(16 marzo 2020)
Il giorno dopo le elezioni, la Francia è come sospesa. I risultati non sono l’argomento principale, domina il Coronavirus. Come è avvenuto in Italia, siamo allo sbalordimento generale, tra voci discordanti, ultime azioni di minimizzazione e misure via via più stringenti.
Domenica alcuni dei sindaci sono stati eletti al primo turno, tra cui tre ministri, Gérald Darmanin, Sébastien Lecornu et Franck Riester, quest’ultimo, in carico alla cultura, positivo. A Parigi la socialista Anne Hidalgo è in testa per il secondo turno. I verdi, che avevano Grenoble, crescono e sono in buona posizione di diverse altre città, come Lione. La polarizzazione antisistema contro il macronismo si articola su un nuovo versante. Dai sovranisti del Rassemblement National di Marine Le Pen, dai gilets jaunes, dall’estrema sinistra anti-sistema, si distingue un soggetto politico focalizzato sul cambiamento climatico e sui diritti.
Per Macron, che pure vede il suo movimento La République en Marche sotto pressione, è uno scenario più frammentato, meno ostile, migliore per contenuti. Il difficile dibattito sulla riforma delle pensioni e sull’economia cessa di essere poi un problema, stravolto com’è dalla crisi economica.
Il tasso di astensione ha raggiunto il 53%. I partiti di opposizione, che alla vigilia hanno richiesto il voto nelle riunioni in cui si evocava la possibilità di sospenderle, ora ne attribuiscono la paternità a Macron. Se si tratta di una trappola, la responsabilità è scaricata sugli esperti, che martedì dovrebbero esprimersi sul secondo turno. Il voto si è svolto in un clima surreale tra distanziamenti, gel per le mani (che manca ai medici di famiglia) e penne monouso.

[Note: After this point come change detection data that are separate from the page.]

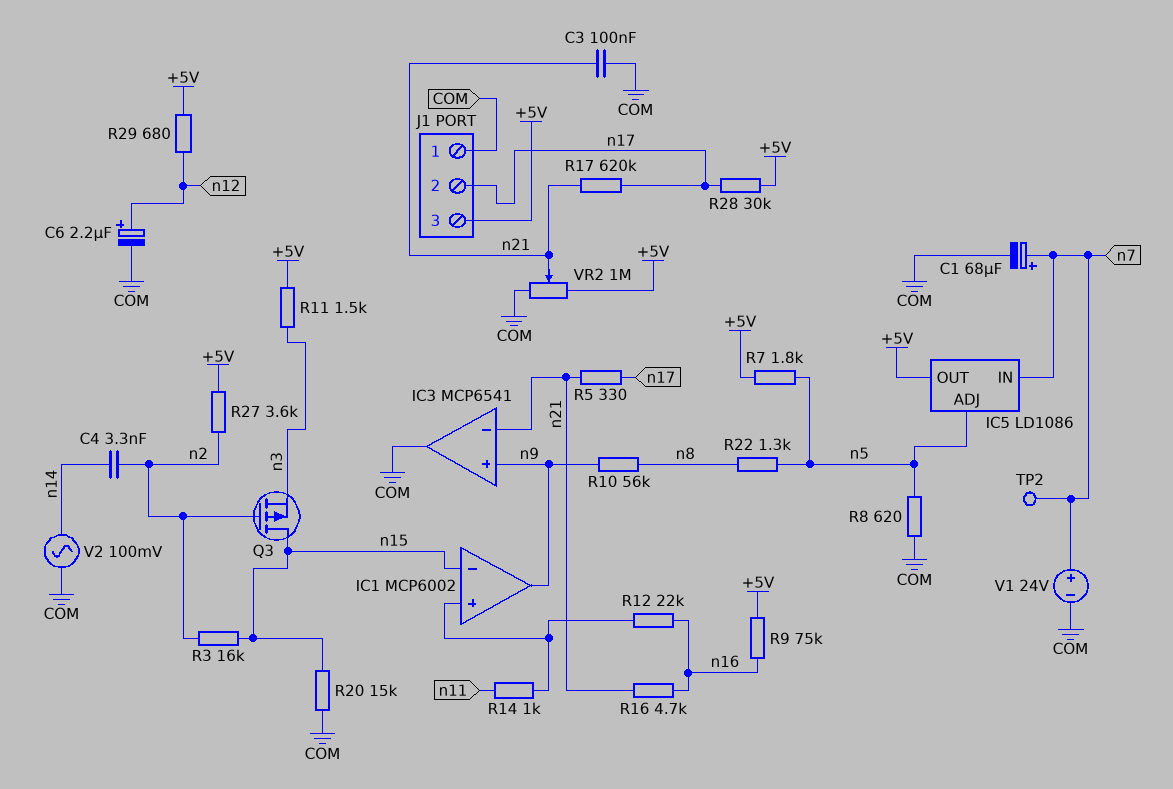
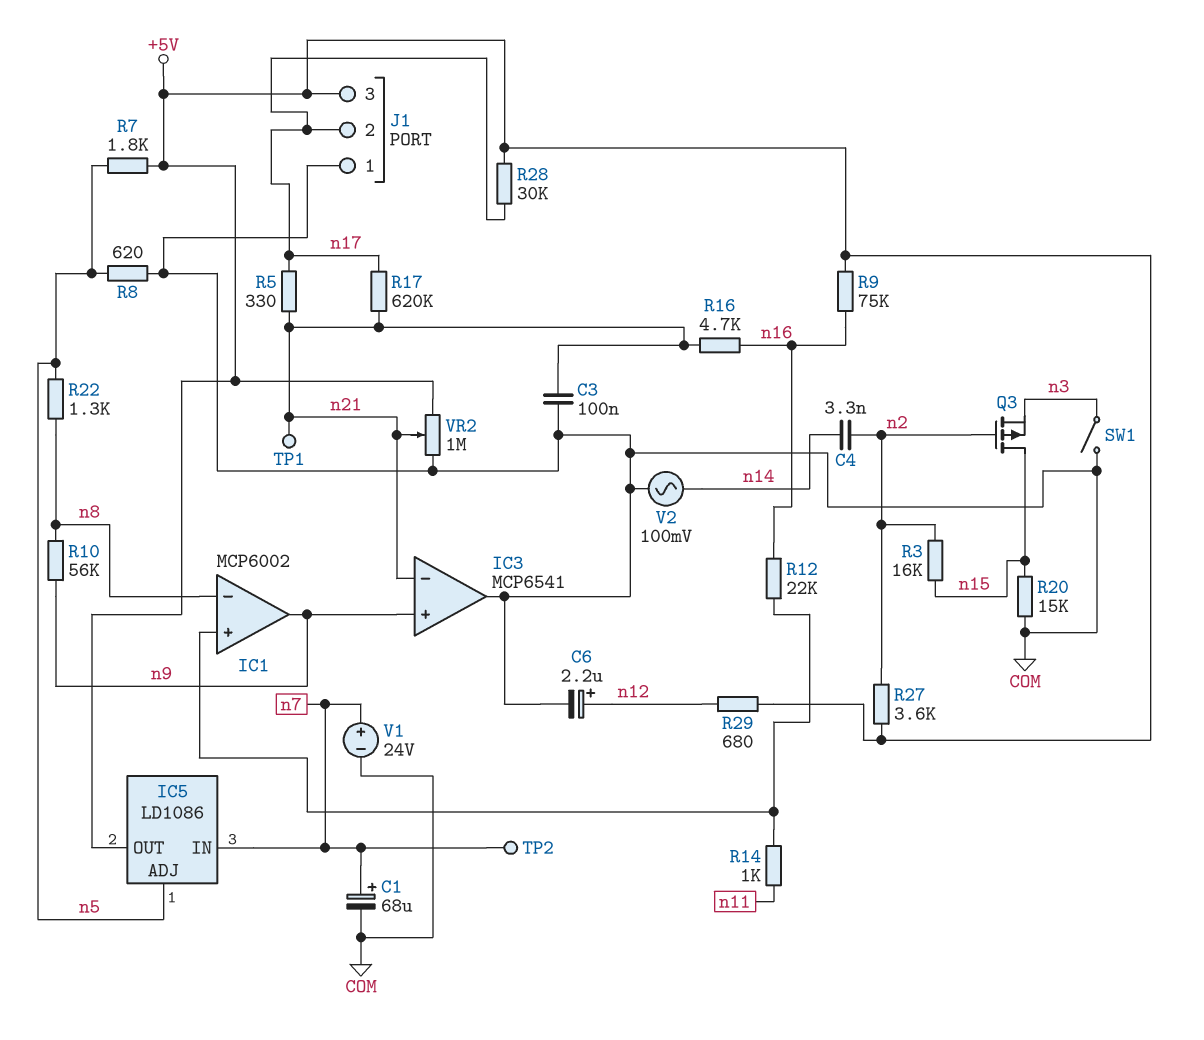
IC1 pin in-: n15 -> n8
R11: 1.5k (+5V, n3) -> none
SW1: none -> switch (COM, n3)
TP1: none -> test point (n21)

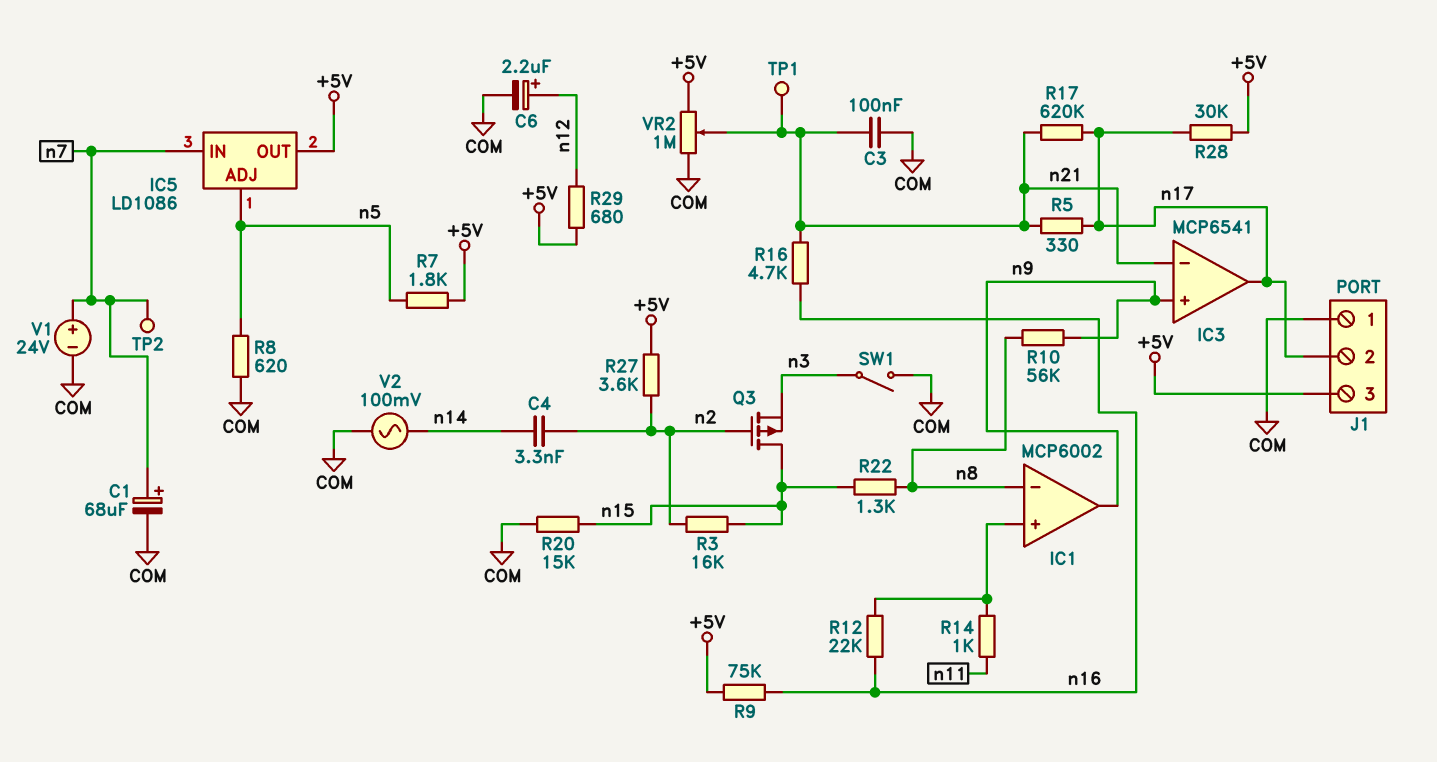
IC3 pin out: COM -> n17
R22: 1.3k (n5, n8) -> 1.3k (n8, n15)

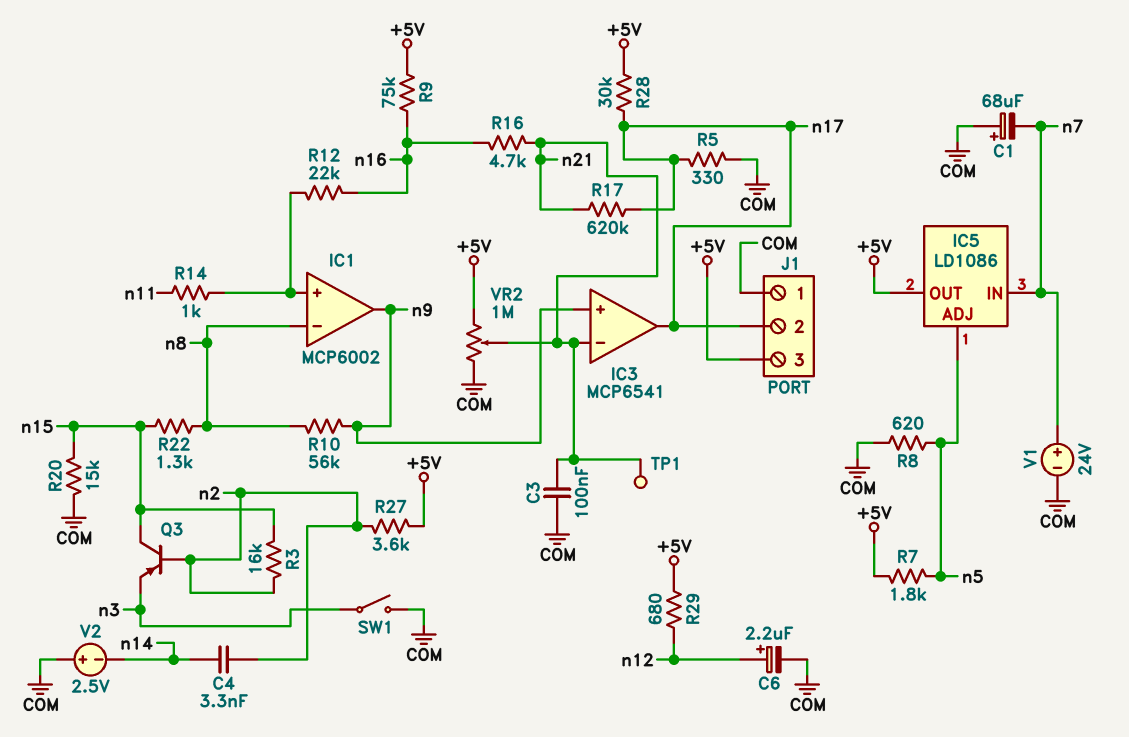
C1: 68uF (plus n7, minus COM) -> 68uF (plus COM, minus n7)
Q3: PMOS (G n2, D n15, S n3) -> PNP (B n2, C n15, E n3)
R5: 330 (n17, n21) -> 330 (COM, n17)
TP2: test point (n7) -> none
V2: AC 100mV (COM, n14) -> 2.5V (plus COM, minus n14)

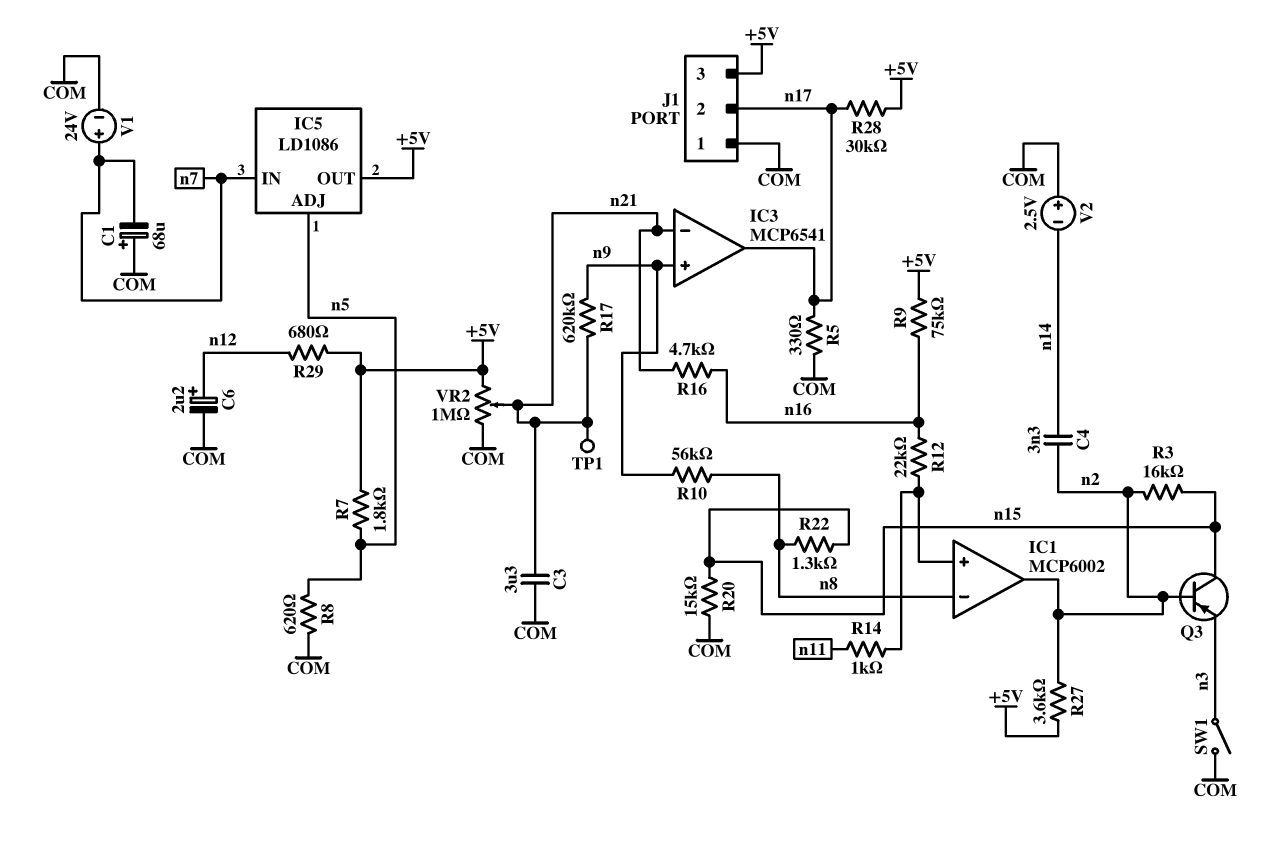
C3: 100nF (COM, n21) -> 3.3uF (COM, n21)
IC1 pin out: n9 -> n2
R17: 620k (n17, n21) -> 620k (n9, n21)

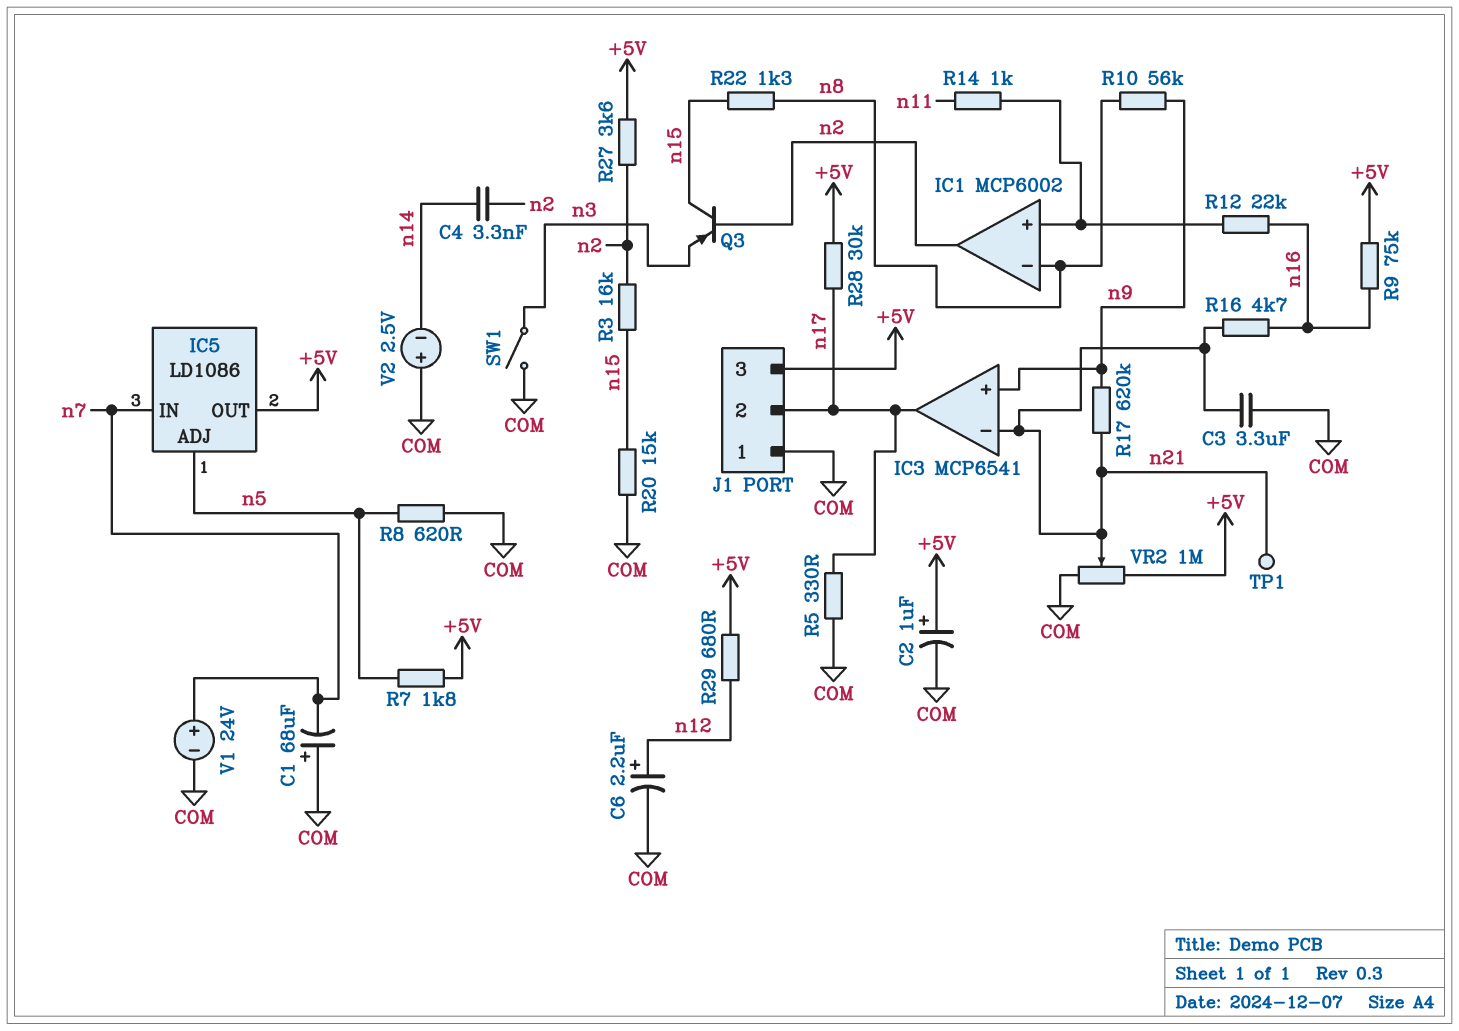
C2: none -> 1uF (plus +5V, minus COM)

Da domenica è quasi tutto chiuso. I caffè erano pieni e le passeggiate affollate al sabato, come in Italia una settimana prima, con le code agli impianti di sci e gli aperitivi sui Navigli. Se il ritardo francese rispetto all’Italia è di nove giorni, le misure vengono adottate forse con uno-due giorni d’anticipo. Tuttavia, a Mulhouse e lungo il Reno, dove i casi sono più numerosi, la pressione sul sistema sanitario è già forte, così come la preoccupazione di non avere abbastanza respiratori e letti per le cure intensive. La mancanza di mascherine in Francia non è così diversa dall’Italia: anche se sono stati formati degli stock se ne lamenta la scarsità presso i medici di famiglia. L’accelerazione organizzativa esiste, ma è criticata. La chiusura delle frontiere tedesche è spiegata come frutto di un dialogo bilaterale.
Le Monde ha dato notizia degli scenari tecnici, che dicono abbiano allarmato l’Eliseo il 13 marzo, simili a quelli che devono essere circolati in Italia, una decina di giorni fa: senza misure di contenimento, da 300 mila a mezzo milione di morti, da 30 mila a 100 mila letti di cure intensive, cioè numeri assolutamente insostenibili. L’azione di comunicazione – anche qui affiancata da segnali di speranza e di affidabilità del sistema — ha colto l’occasione per rafforzare il consenso sulle misure restrittive del governo di Édouard Philippe, che tra l’altro cerca di contenere la diffusione nazionale riducendo i treni a lunga percorrenza, con anticipo di giorni sul nostro caso. C’è chi va nelle seconde case o nelle terre d’origine, ma sembra un fenomeno più limitato di quello italiano verso sud, al mare e in montagna e di quello spagnolo, con le fughe a Murcia e Valencia. La durata è stimata in dieci settimane, con picco alla sesta, la prima conclusione a metà maggio e una crisi economico-sanitaria di molti mesi.
È un clima di sospensione, pieno di domande: per questo Emmanuel Macron dovrà pronunciare un nuovo discorso televisivo, questa sera alle 20.